# Thread: Projection function of some kind?

1. ## Projection function of some kind?

My problem is in proving the following:
Let H be a subgroup of a group G. Then |Hg| = |H| = |gH| for all g in G.
The text suggests that I construct the function
$f: Hx \to H : hx \mapsto h$

for all x where $h \in H$ and $x \in G$. All the text says is that f is "easily shown to be a bijection."

First, this looks suspiciously like a projection map of some kind. I'll tackle that later...I should be able to show that f is a surjection.

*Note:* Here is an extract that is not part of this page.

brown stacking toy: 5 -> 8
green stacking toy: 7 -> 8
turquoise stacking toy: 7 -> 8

The problem I am having is this: f maps a set of cosets onto a single element of H. Okay, but looking at a couple of examples of the function acting explicitly on a given group:

Let
$H = \{e, a, a^2, a^3 \}$ and H < G then
$f(e \cdot a) = e \text{ and } f(a \cdot e) = a$ This implies that f is multiple valued, ie f(a) is equal to both e and a. Which can't be right.

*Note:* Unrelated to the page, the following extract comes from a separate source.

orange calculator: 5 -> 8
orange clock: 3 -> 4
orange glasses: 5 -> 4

Should I be taking the function of a coset, $Hx = \{e, a, a^2, a^3 \}x$ , in which case hx is a representative of that coset? I'm obviously looking at something wrong, but I don't know what.

Thanks!
-Dan

2. Originally Posted by topsquark
My problem is in proving the following:
The text suggests that I construct the function
$f: Hx \to H : hx \mapsto h$
for all x where $h \in H$ and $x \in G$. All the text says is that f is "easily shown to be a bijection."
Look $f(h_1g)=f(h_2g)$ be definition means $h_1=h_2$.
Operate by $g$ and get $h_1g=h_2g$, injective.

If $h\in H$ then $f(hg)=h$, surjective.

3. Originally Posted by Plato
Look $f(h_1g)=f(h_2g)$ be definition means $h_1=h_2$.
Operate by $g$ and get $h_1g=h_2g$, injective.

If $h\in H$ then $f(hg)=h$, surjective.
Thank you. I see what I was doing wrong earlier. And thanks for the bijection proof as well.